Iran and Vietnam opened embassies in one another’s capitals in 1991 and 1997, respectively, and in 2003 the two countries’ celebrated 30 years of bilateral relations. Vietnam and Iran have held numerous high-level state meetings over the past several years and representatives from both countries have stated their government’s eagerness to expand political ties. In November 2008, Iranian Foreign Minister Manouchehr Mottaki told Vietnam's outgoing Ambassador to Iran Nguyenv An Hy that Iran is interested in boosting bilateral relations with Vietnam. Ambassador Hy, for his part, called for greater economic cooperation.
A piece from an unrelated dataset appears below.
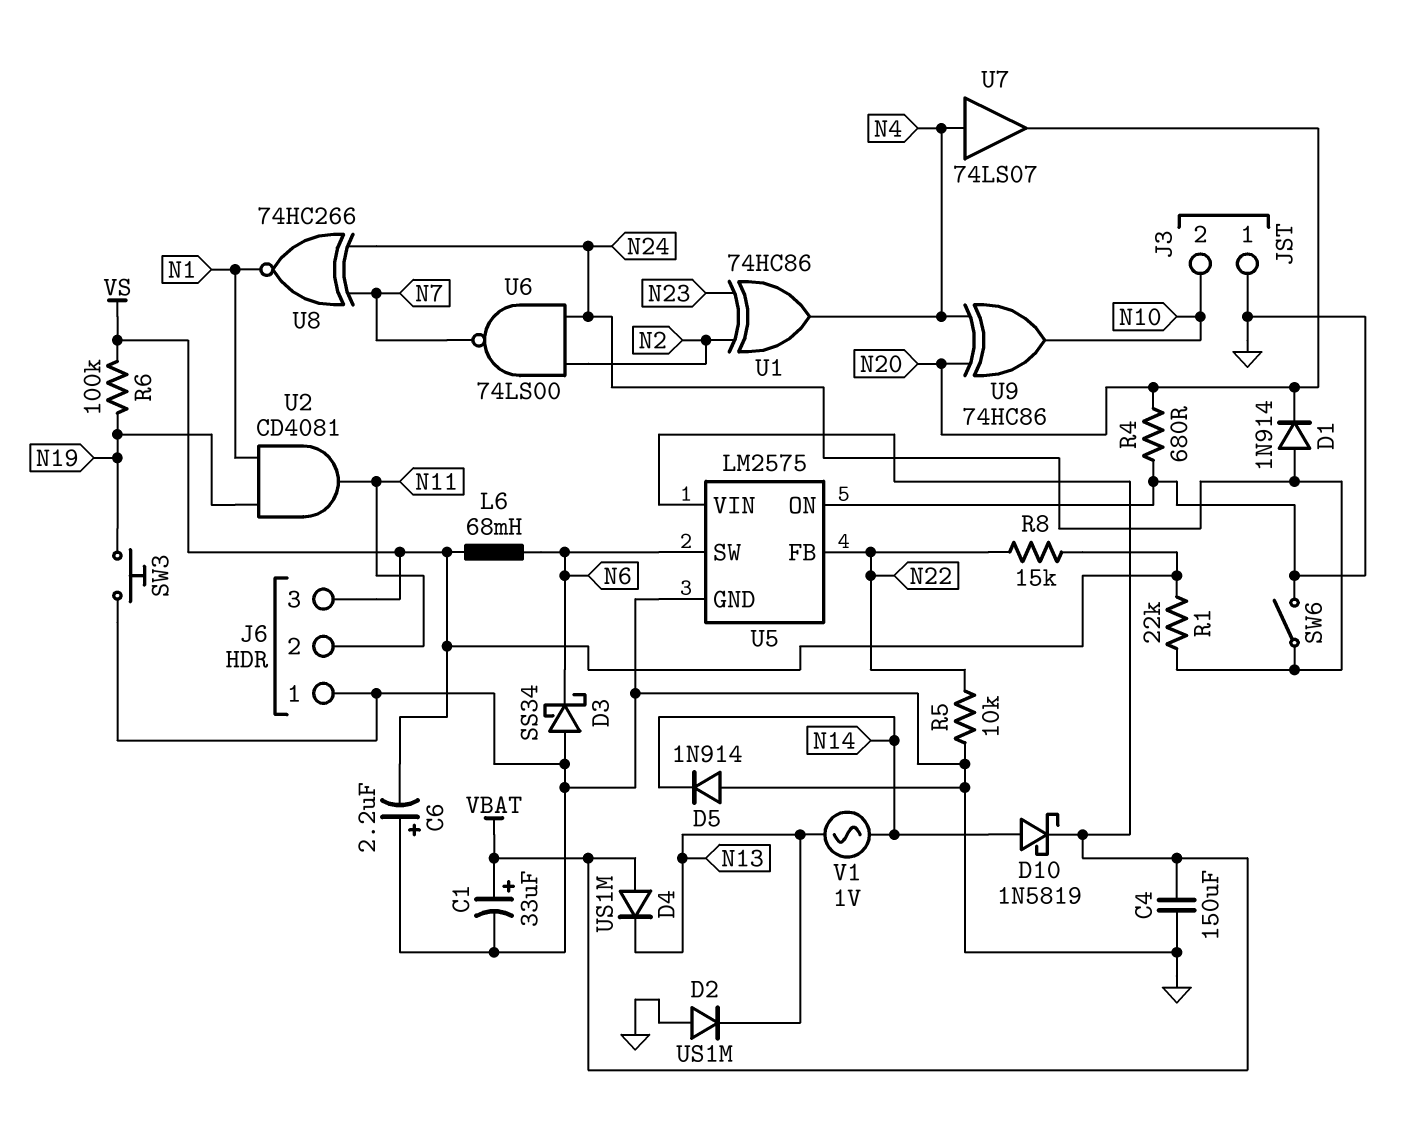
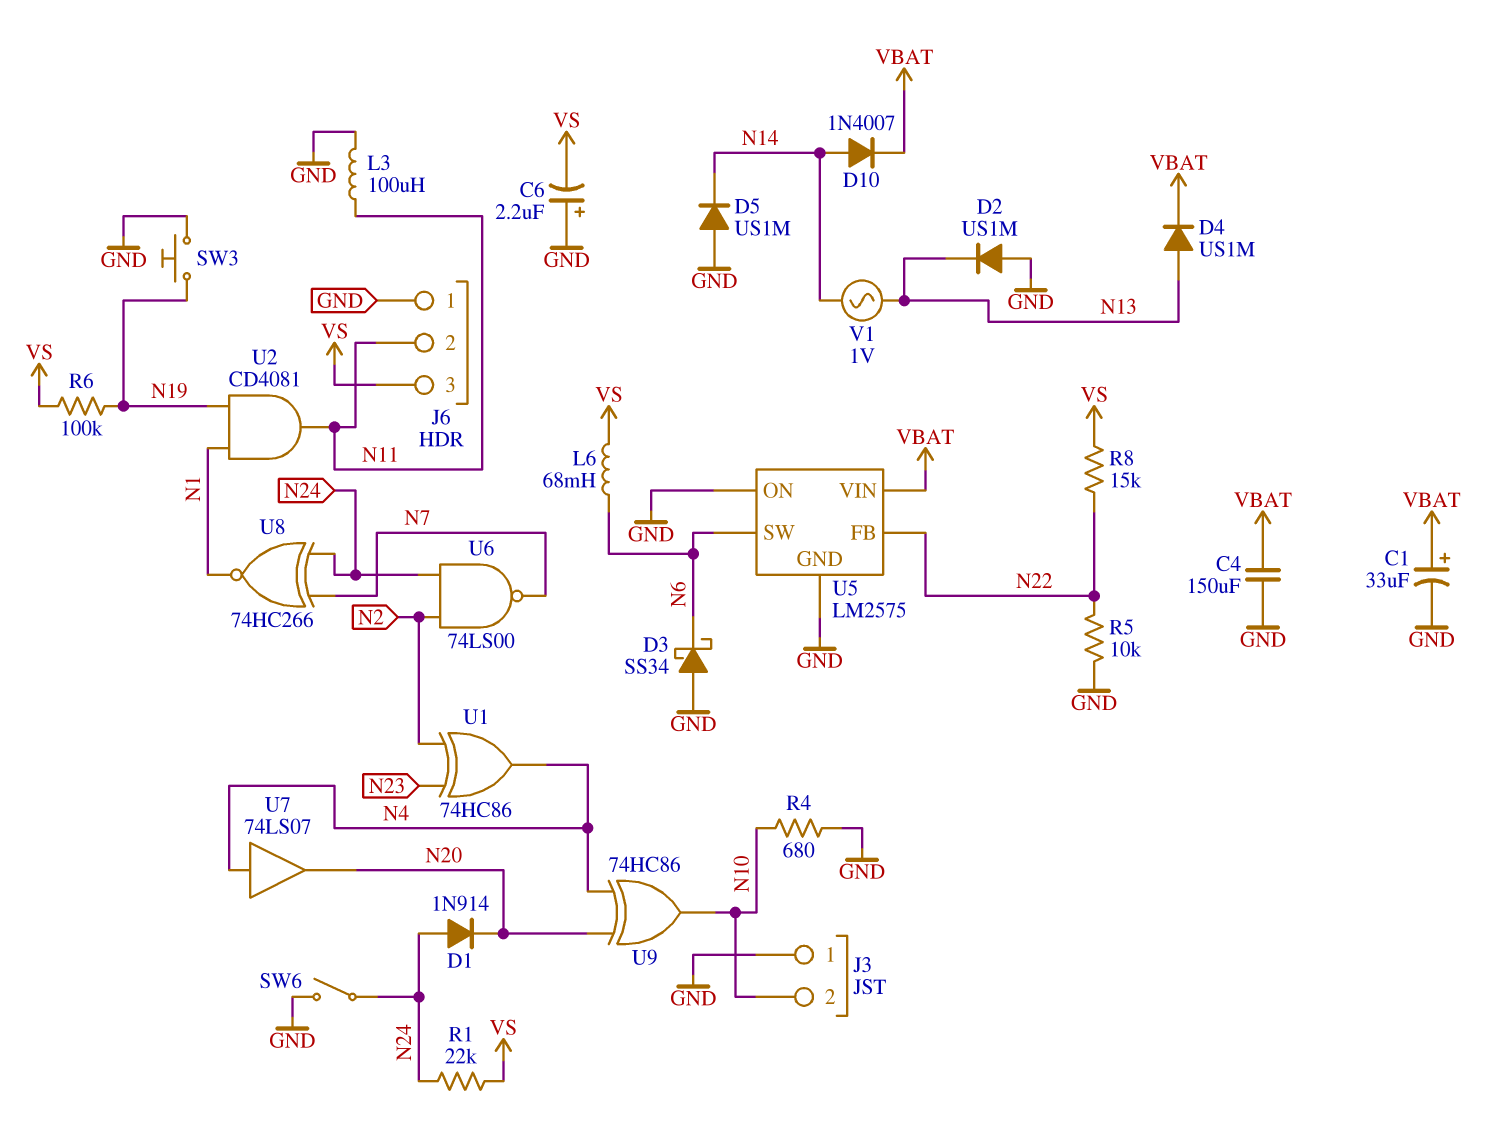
D4: diode US1M (A VBAT, K N13) -> diode US1M (A N13, K VBAT)
D5: diode 1N914 (A GND, K N14) -> diode US1M (A GND, K N14)
D10: schottky 1N5819 (A N14, K VBAT) -> diode 1N4007 (A N14, K VBAT)
L3: none -> 100uH (GND, N11)
R4: 680 (GND, N20) -> 680 (GND, N10)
Similarly in an April 2009 meeting with Vietnam’s ambassador to Tehran, Mottaki said that he “hope[s] the two countries' cooperation expands in the framework of mutual interests” and lauded Vietnam’s history of resisting foreign aggressors.
Following the October 2009 bombings targeting Iran’s Islamic Revolutionary Guard Corps, Vietnamese Ambassador Le Luong Minh delivered a message on behalf of the UN Security Council stating that “the members of the Security Council condemned in the strongest terms the deadly terrorist attacks that occurred in the border city of Pish in Iran on 18 October 2009.”
In an interview with Viet Nam News on February 11, 2010, Iran’s ambassador to Vietnam, Seyed Javad Ghavam Shahidi, claimed that Iran view[s its] relations with Vietnam in strategic terms and from a long-term perspective” and that recently signed agreements “will establish a concrete foundation for strengthening close co-operation between the two countries in various fields, particularly in trade and economic affairs.” The ambassador further expressed his hope that the “exchange of high-ranking delegations” between the two countries would continue in 2010.
On March 14, 2010, Iranian First Vice-President Mohammad Reza Rahimi encouraged the development of relations with Vietnam, saying that "the Islamic Republic of Iran has no restriction on the expansion of ties between the two countries and is ready to bolster relations in all fields." Rahimi, speaking during a meeting with Vietnamese Ambassador Tran Trong Khahn, went on to note that although the two counties enjoy ever-expanding commercial interaction, “economic ties and exchange volume, unfortunately, are meager and the level of these relations should be promoted at a higher pace." The Vietnamese ambassador, for his part, stressed the commonalities between the two, saying that "Vietnam, similar to Iran, has sustained heavy costs in its war with the hegemonic powers [and intends] to move towards progress of our country by utilizing our resistance and the experience of our struggles."
In June 2010, Iranian Deputy Foreign Minister for Asian and Pacific Affairs Mohammad Ali Fathollahi advocated the establishment of joint companies by Iran and Vietnam. According to the Fars News Agency, the deputy foreign minister called for “diversification of ties in all fields, [e]specially in trade, economic, industrial and agricultural fields.”